Honestly, the game really isn’t being fair at all here. If you can’t see anything in the dark, even with the lantern, then the only way to make it is through excessive save scumming and incremental progress. This is the least satisfying way to play an adventure game ever.


Hey, it’s the Swamp of Sorrow! I wonder if Atreyu’s horse is still down there in the muck somewhere, regretting his life choices. Anyone else find it hilarious that a movie horse got depressed and then eaten by a swamp?


Can I say how really weird the narrator is in King’s Quest IV? It’s nowhere near as snarky and fun as the one in the Space Quest series, but it’s still trying to be slightly humorous while maintaining a formal tone. It doesn’t really work. “You contemplate this final information?” Who writes like that?

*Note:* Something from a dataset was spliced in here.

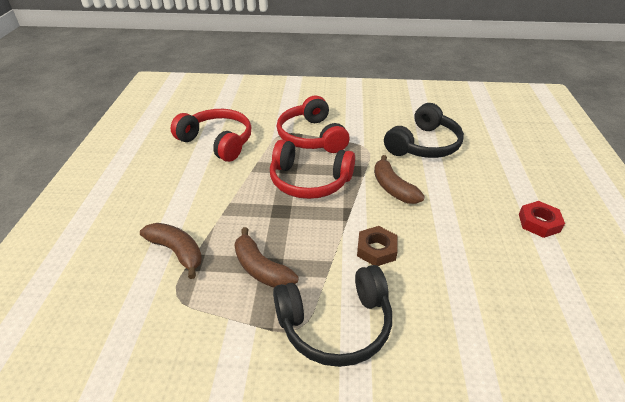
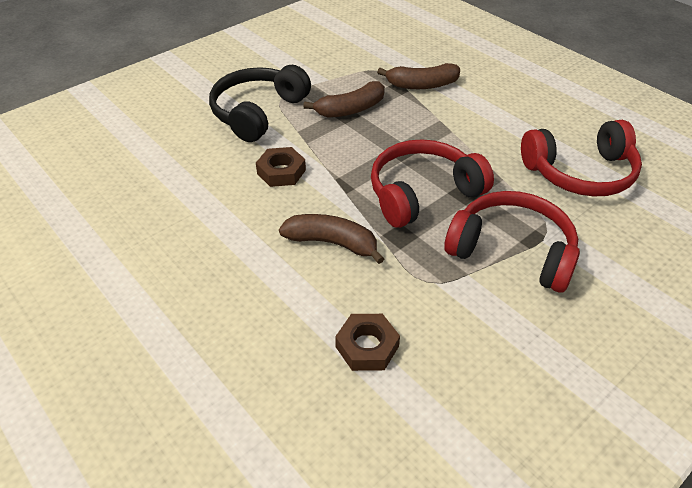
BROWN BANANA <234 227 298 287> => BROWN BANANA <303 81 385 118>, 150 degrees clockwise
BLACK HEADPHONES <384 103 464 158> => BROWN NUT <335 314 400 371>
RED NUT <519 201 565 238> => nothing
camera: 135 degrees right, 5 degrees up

Also, why can’t Rosella just swim here? You know, above the muck? She’s demonstrated that she’s a very good swimmer in this game, actually.

No, actually what you have to do is to jump across the little patches of dry land here. And since this isn’t a platformer, the only way to do that is — yes — to type “jump.” Over and over. 16 times, in fact. Each way. And I am not joking in the slightest. Jump jump jump jump jump jump jump…


Naturally, there’s a cobra guarding the magic fruit tree. Rosella busts out some tunes and makes a groupie of the snake. I try hard not to think about when the girl had the time to become that good at playing the flute and just grab the fruit and run…

…er, jump jump jump jump jump jump…

…dark cavern, fall into chasm…

True story: It was here that I realized I forgot to grab the board back at the island. You know what I’m going to say next, don’t you. I had to go back, jump sixteen times to get it, sixteen times back, just for that board.

…walk in dark, lay down board…

…evade troll, save, reload, save, reload…

So much fun, you guys. So much fun.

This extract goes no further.